Unceremoniously Expelled. The absurdities began two years ago, when Britain decided to create five Associated States out of its smaller Caribbean islands in an attempt to aid their move toward self-rule. In Anguilla's case, planners forgot the traditional hostility between the natives of backward Anguilla and the people of St. Kitts, which was made the dominant partner in the Archipelago. The association lasted only three months, and in May 1967 the Anguillians expelled the 15-man St. Kitts-directed police force and demanded direct links with Britain. While London dithered, an Anguillian referendum, by a vote of 1,813 to 5, voted for independence. In January 1968, the British dispatched an official, Anthony Lee, to sort things out, but he did not succeed. A year later, the Anguillians ceremoniously ushered Lee off the island. Last February a second referendum approved a new constitution by a vote of 1,739 to 4, set up an independent republic, and designated 43-year-old Ronald Webster as Acting President.

A second British emissary, William Whitlock, arrived in early March, prepared to offer Webster's Anguillians precisely what they had desired in 1967. But it was two years too late: Anguilla was by now fully committed to self-government and independence from St. Kitts. Whitlock snubbed Webster, and within five hours the Crown's agent was unceremoniously expelled from the island. Gathering up the last tattered hems of colonial majesty, Britain ordered troops to Anguilla.

The Brutish British.
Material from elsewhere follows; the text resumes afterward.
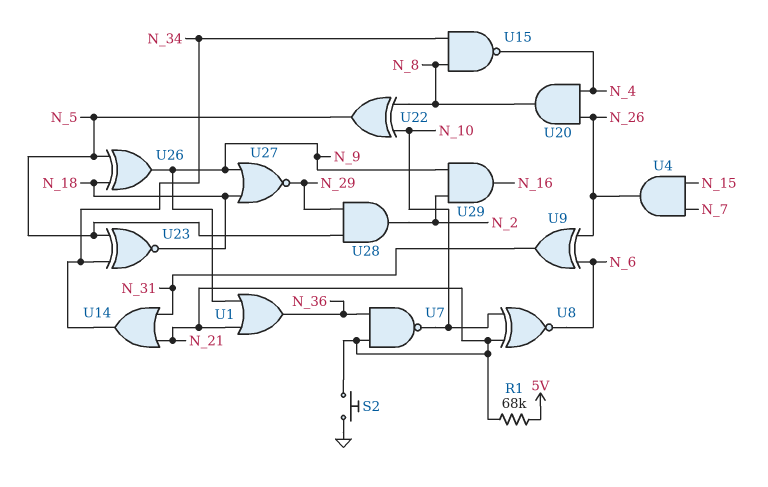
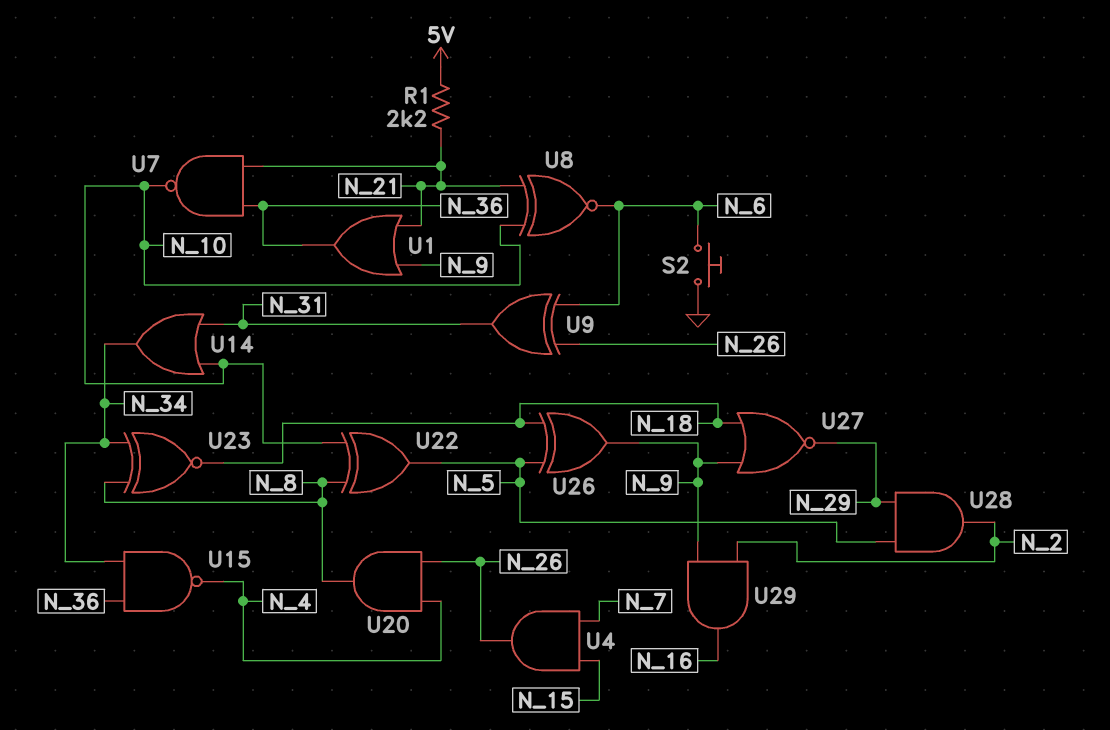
R1: 68k (5V, N_21) -> 2.2k (5V, N_21)
S2: button (GND, N_21) -> button (GND, N_6)
U14: OR (in N_21, in N_31, out N_34) -> OR (in N_10, in N_31, out N_34)
U15: NAND (in N_8, in N_34, out N_4) -> NAND (in N_34, in N_36, out N_4)
U23: XNOR (in N_5, in N_34, out N_18) -> XNOR (in N_8, in N_34, out N_18)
Anguilla was ready: a flotilla of lobster smacks, so one story went, would wake the island by blowing horns when a British ship appeared. A herd of goats was supposedly assigned to clog the airstrip, and there was desultory talk of using sharp rocks to block island beaches against infiltrators. Undaunted, the British mustered a force of about 300 men, including the Red Devils, a Royal Marine platoon and bobbies from Scotland Yard, to set up a pacification program. When the British surged ashore, automatic weapons at the ready, there were only a few children to meet them. Most Anguillians were just waking up. Not a shot was fired in anger.